I used studs on my TTA. I welded tubes like on a GN on lower holes on header flanges and notch them to clear nuts. Really make no difference if you use bolts or studs once you go over 25-26 psi you will flex TTA heads and you will be pushing compression into your coolant within a period of time. Ask me how I know.:rolleyes:

Michael
 
I used studs on my TTA. I welded tubes like on a GN on lower holes on header flanges and notch them to clear nuts. Really make no difference if you use bolts or studs once you go over 25-26 psi you will flex TTA heads and you will be pushing compression into your coolant within a period of time. Ask me how I know.:rolleyes:

Michael


Hi Michael,

Thank you! I have tried to say this before but got ridiculed. You are spot on.
 
What about pushrods too? Can i use the gn engine ones?


Hi ttaowner,

That's hard to say. The tta has independent rocker arms and the gn has shaft mounted rockers so there could be a difference in length, I'm just not sure.

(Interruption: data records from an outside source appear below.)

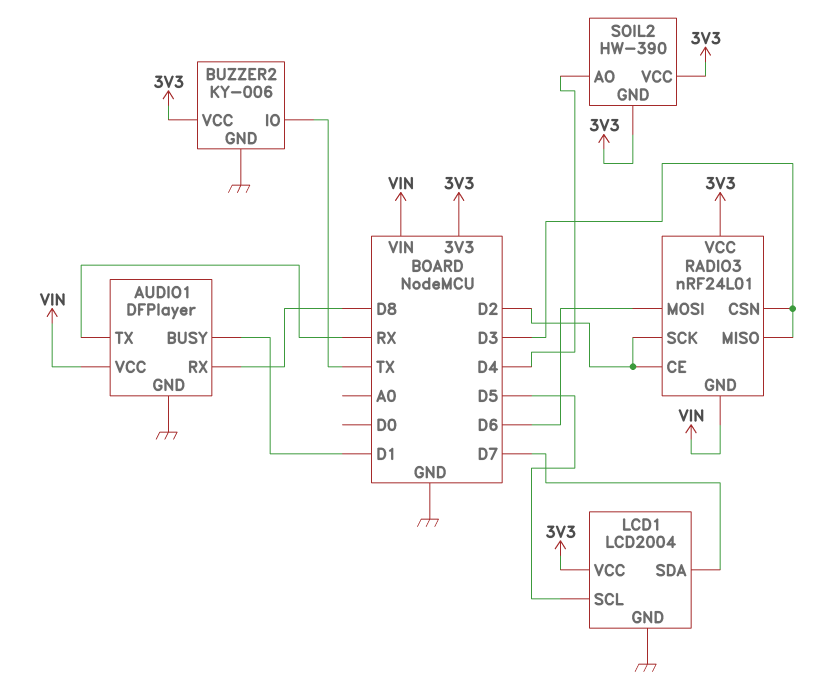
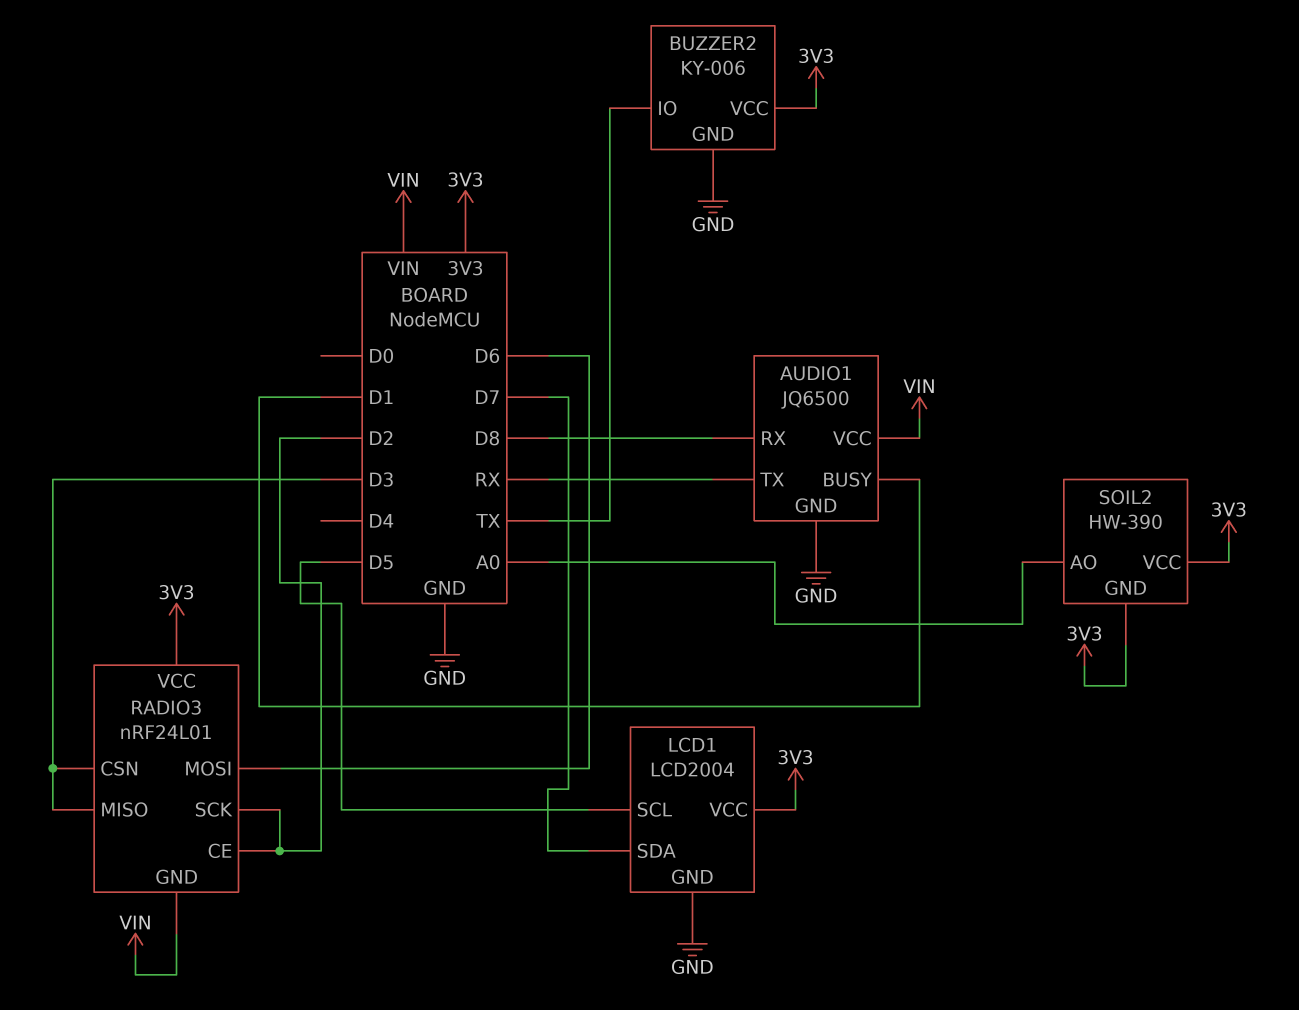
AUDIO1: DFPlayer -> JQ6500
SOIL2 pin AO: D4 -> A0

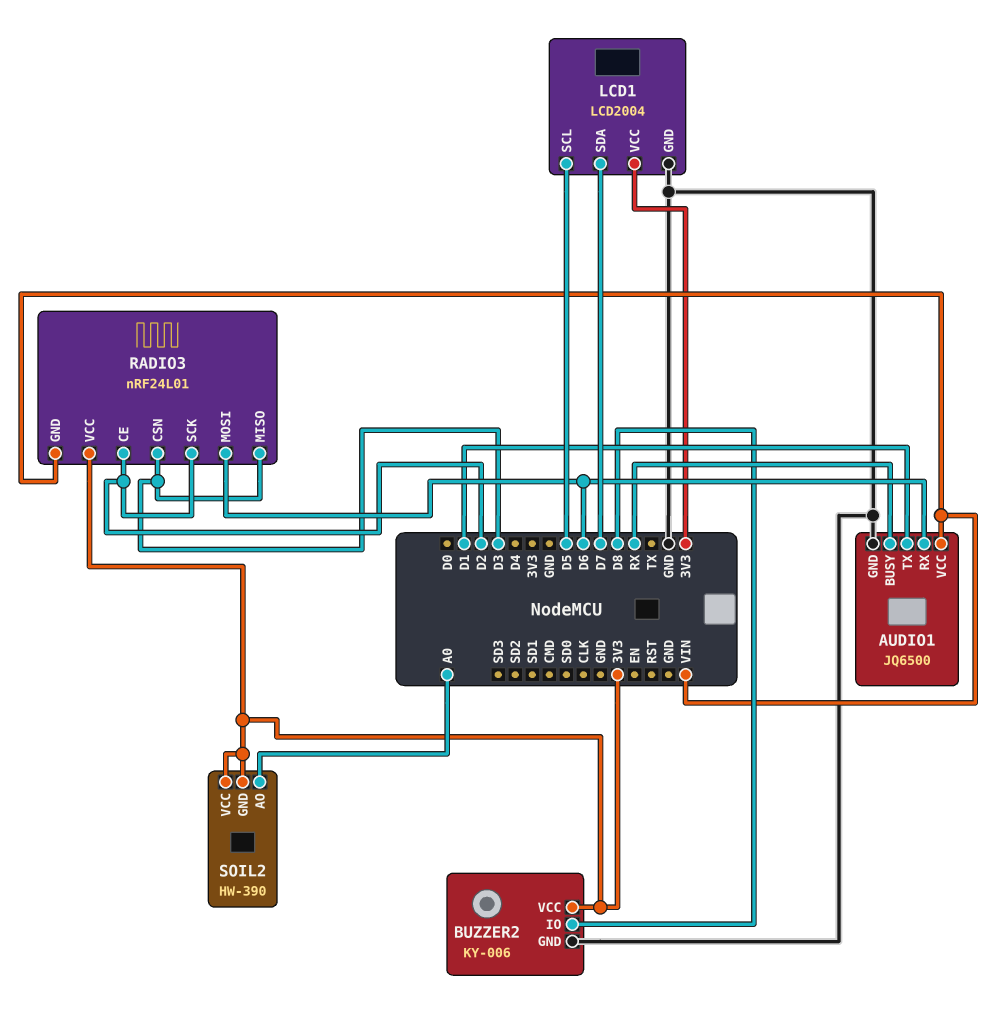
AUDIO1 pin BUSY: D1 -> RX
AUDIO1 pin RX: D8 -> D6
AUDIO1 pin TX: RX -> D1
BUZZER2 pin IO: TX -> D8

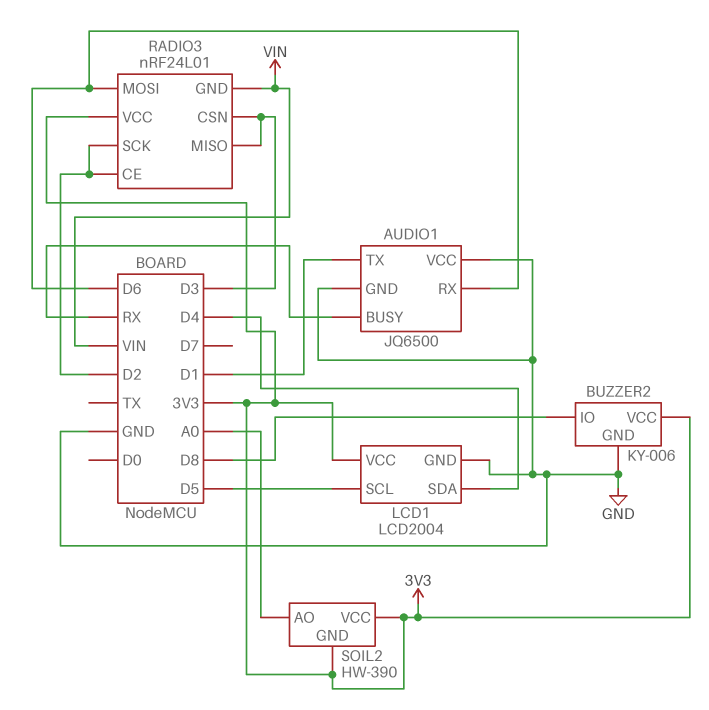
AUDIO1 pin VCC: VIN -> GND
LCD1 pin SDA: D7 -> D4

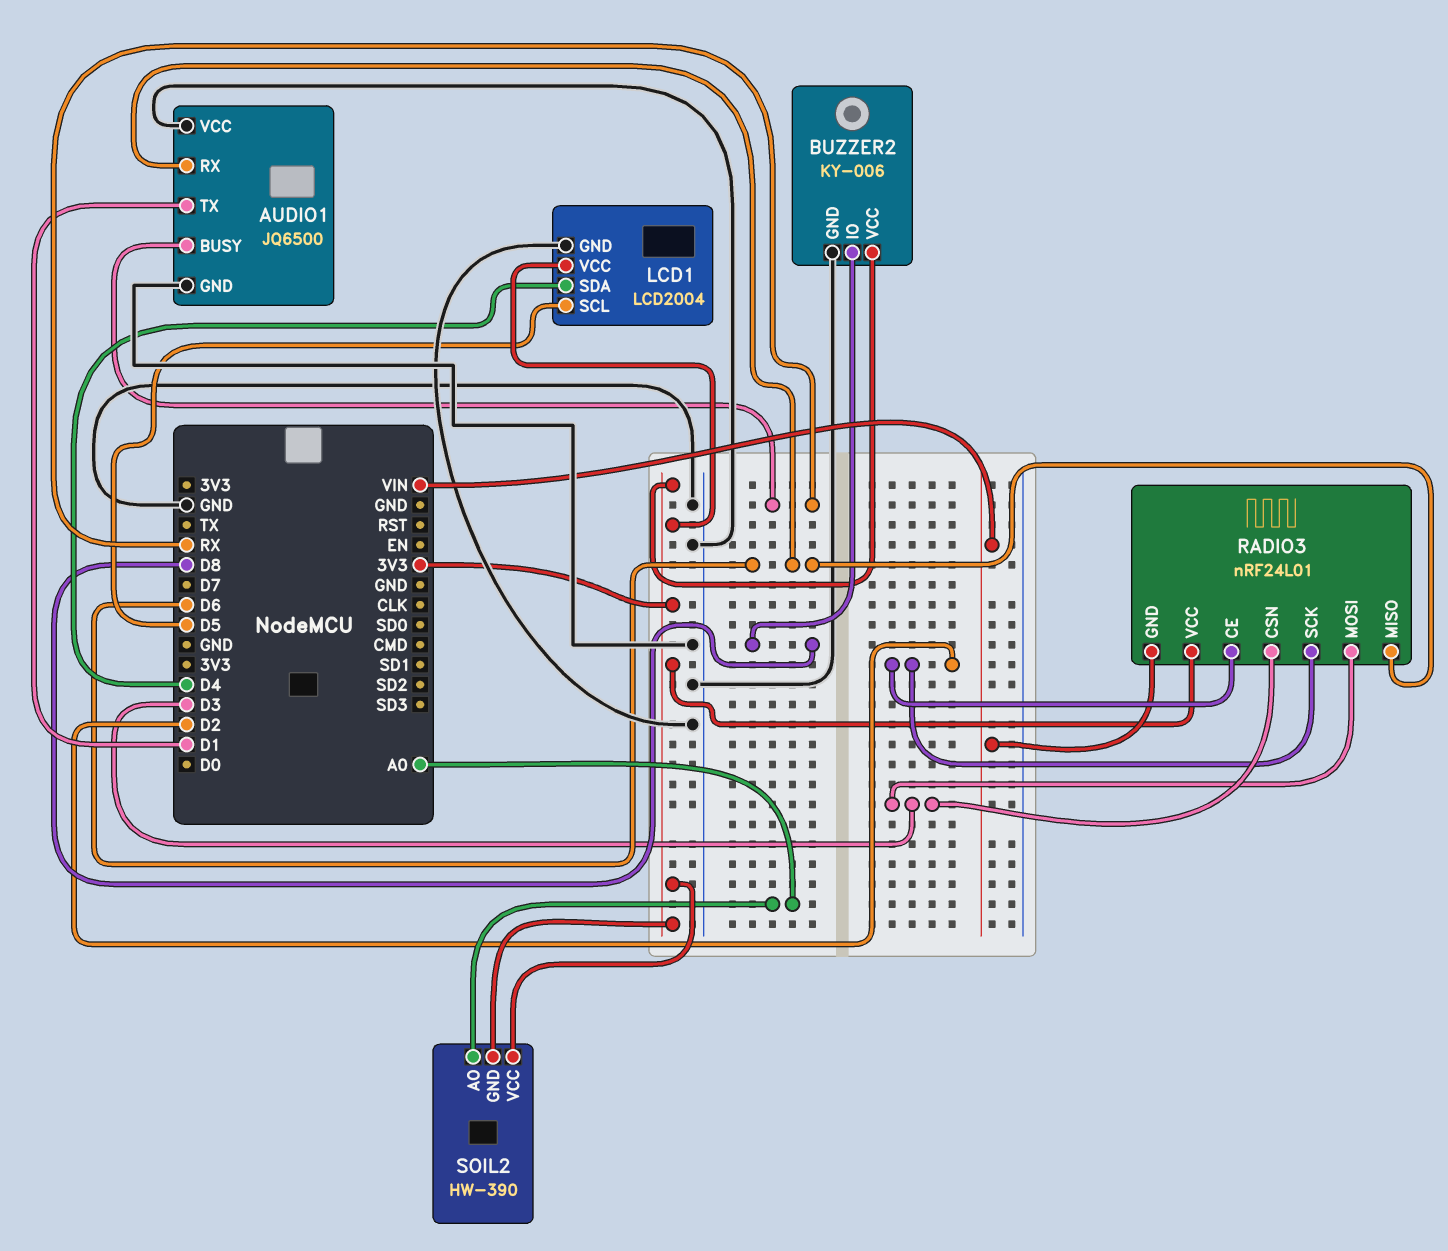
RADIO3 pin MISO: D3 -> D6
RADIO3 pin MOSI: D6 -> D3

Summit did have an adjustable push rod that is actually a mich used to measure the length. If you have a stock cam and rockers just drop the rods in and bolt it up. If you have made a change to the cam you will need to adjust the geometry. John Pearcy used to sell adjustable push rods and I think Summit still sells them. None of this is difficult, especially for you since you are a machinist.